The exits and entrances in the working fortress provide a spectacle of the highest interest. A harvester arrives from the fields, the feather-brushes of her legs powdered with pollen. If the door be open, the Bee at once dives underground. To tarry on the threshold would mean waste of time; and the business is urgent. Sometimes, several appear upon the scene at almost the same moment. The passage is too narrow for two, especially when they have to avoid any untimely contact that would make the floury burden fall to the floor. The nearest to the opening enters quickly. The others, drawn up on the threshold in order of their arrival, respectful of one another's rights, await their turn. As soon as the first disappears, the second follows after her and is herself swiftly followed by the third and then the others, one by one.
Sometimes, again, there is a meeting between a Bee about to come out and a Bee about to go in. Then the latter draws back a little and makes way for the former. The politeness is reciprocal. I see some who, when on the point of emerging from the pit, go down again and leave the passage free for the one who has just arrived. Thanks to this mutual spirit of accommodation, the business of the house proceeds without impediment.
Let us keep our eyes open. There is something better than the well-preserved order of the entrances. When an Halictus appears, returning from her round of the flowers, we see a sort of trap-door, which closed the house, suddenly fall and give a free passage. As soon as the new arrival has entered, the trap rises back into its place, almost level with the ground, and closes the entrance anew. The same thing happens when the insects go out. At a request from within, the trap descends, the door opens and the Bee flies away. The outlet is closed forthwith.
What can this valve be which, descending or ascending in the cylinder of the pit, after the fashion of a piston, opens and closes the house at each departure and at each arrival? It is an Halictus, who has become the portress of the establishment.
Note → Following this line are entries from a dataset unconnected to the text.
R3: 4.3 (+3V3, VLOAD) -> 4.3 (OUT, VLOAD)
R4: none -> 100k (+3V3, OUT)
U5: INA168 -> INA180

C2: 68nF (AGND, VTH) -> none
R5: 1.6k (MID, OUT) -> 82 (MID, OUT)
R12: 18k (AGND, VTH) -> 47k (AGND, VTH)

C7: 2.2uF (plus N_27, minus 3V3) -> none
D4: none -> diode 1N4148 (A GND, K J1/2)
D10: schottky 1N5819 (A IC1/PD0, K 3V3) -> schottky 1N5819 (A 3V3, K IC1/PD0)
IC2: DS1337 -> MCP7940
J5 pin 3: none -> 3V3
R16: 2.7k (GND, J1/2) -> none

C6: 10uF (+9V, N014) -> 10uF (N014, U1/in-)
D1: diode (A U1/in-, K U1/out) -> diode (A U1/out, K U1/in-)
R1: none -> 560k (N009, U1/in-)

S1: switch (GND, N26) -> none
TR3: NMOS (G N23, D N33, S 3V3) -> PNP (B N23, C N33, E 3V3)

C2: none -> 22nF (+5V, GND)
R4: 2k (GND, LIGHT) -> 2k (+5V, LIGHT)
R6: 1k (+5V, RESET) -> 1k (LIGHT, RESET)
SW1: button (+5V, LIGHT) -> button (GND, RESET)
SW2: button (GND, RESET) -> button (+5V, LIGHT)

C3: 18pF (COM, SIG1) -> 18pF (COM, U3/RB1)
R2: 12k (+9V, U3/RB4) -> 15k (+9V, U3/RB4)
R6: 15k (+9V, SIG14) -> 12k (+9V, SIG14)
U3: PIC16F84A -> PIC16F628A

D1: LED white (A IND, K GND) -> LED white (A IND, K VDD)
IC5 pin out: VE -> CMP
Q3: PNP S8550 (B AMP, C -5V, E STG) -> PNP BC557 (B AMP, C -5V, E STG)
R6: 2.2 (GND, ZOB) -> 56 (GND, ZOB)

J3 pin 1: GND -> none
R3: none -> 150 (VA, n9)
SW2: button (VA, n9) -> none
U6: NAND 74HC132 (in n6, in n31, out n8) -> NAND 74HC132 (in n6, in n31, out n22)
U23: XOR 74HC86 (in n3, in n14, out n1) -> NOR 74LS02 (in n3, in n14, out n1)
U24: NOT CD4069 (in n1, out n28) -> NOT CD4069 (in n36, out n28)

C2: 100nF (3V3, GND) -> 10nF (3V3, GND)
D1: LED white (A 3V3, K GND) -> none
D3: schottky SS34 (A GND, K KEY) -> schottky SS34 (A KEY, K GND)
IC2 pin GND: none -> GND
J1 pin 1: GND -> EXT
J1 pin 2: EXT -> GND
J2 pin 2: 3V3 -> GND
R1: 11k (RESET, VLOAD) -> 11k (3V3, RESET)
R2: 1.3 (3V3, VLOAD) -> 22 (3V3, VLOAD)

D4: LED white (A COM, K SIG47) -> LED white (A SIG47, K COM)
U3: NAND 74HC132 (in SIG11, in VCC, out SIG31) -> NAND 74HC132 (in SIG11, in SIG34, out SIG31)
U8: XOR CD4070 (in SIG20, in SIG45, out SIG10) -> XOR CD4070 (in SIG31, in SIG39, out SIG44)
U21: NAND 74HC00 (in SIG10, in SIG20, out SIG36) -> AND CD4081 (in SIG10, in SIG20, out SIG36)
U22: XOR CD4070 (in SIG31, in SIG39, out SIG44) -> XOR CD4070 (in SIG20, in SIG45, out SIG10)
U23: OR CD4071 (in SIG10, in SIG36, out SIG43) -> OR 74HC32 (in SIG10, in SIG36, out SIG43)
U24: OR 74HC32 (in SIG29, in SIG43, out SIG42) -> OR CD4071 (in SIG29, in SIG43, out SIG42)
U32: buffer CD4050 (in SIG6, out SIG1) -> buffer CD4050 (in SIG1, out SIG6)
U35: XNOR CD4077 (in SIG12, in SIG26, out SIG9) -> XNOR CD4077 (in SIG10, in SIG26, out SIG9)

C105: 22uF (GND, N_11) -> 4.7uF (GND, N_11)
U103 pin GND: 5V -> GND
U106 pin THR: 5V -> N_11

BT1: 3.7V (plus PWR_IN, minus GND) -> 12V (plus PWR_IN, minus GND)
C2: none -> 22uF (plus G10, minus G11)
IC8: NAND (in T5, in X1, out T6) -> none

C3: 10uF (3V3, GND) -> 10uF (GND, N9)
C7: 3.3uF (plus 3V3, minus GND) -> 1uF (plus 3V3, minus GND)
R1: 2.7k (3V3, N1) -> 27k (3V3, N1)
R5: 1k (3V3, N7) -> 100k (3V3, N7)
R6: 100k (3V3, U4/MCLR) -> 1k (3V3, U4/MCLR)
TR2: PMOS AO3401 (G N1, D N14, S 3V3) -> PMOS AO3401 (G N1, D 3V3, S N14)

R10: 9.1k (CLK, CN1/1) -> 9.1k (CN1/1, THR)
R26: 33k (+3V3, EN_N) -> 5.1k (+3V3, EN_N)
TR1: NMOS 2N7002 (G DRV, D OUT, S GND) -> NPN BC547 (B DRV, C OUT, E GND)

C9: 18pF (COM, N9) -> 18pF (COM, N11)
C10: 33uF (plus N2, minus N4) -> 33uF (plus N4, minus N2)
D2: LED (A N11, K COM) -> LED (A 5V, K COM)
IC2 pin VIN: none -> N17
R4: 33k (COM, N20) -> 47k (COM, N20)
With her large head, she makes an impassable barrier at the top of the entrance-hall. If any one belonging to the house wants to go in or out, she 'pulls the cord,' that is to say, she withdraws to a spot where the gallery becomes wider and leaves room for two. The other passes. She then at once returns to the orifice and blocks it with the top of her head. Motionless, ever on the look-out, she does not leave her post save to drive away importunate visitors.
Let us profit by her brief appearances outside to take a look at her. We recognize in her an Halictus similar to the others, which are now busy harvesting; but the top of her head is bald and her dress is dingy and thread-bare. All the nap is gone; and one can hardly make out the handsome stripes of red and brown which she used to have. These tattered, work-worn garments make things clear to us.
This Bee who mounts guard and performs the office of a portress at the entrance to the burrow is older than the others. She is the foundress of the establishment, the mother of the actual workers, the grandmother of the present grubs. In the springtime of her life, three months ago, she wore herself out in solitary labours. Now that her ovaries are dried up, she takes a well-earned rest. No, rest is hardly the word. She still works, she assists the household to the best of her power. Incapable of being a mother for a second time, she becomes a portress, opens the door to the members of her family and makes strangers keep their distance.
The suspicious Kid (2), looking through the chink, said to the Wolf:
'Show me a white foot, or I shan't open the door.'
No less suspicious, the grandmother says to each comer:
'Show me the yellow foot of an Halictus, or you won't be let in.'
None is admitted to the dwelling unless she be recognized as a member of the family.
See for yourselves. Near the burrow passes an Ant, an unscrupulous adventuress, who would not be sorry to know the meaning of the honeyed fragrance that rises from the bottom of the cellar.
"Be off, or you'll catch it!'says the portress, wagging her neck.
As a rule the threat suffices. The Ant decamps. Should she insist, the watcher leaves her sentry-box, flings herself upon the saucy jade, buffets her and drives her away. The moment the punishment has been administered, she returns to her post.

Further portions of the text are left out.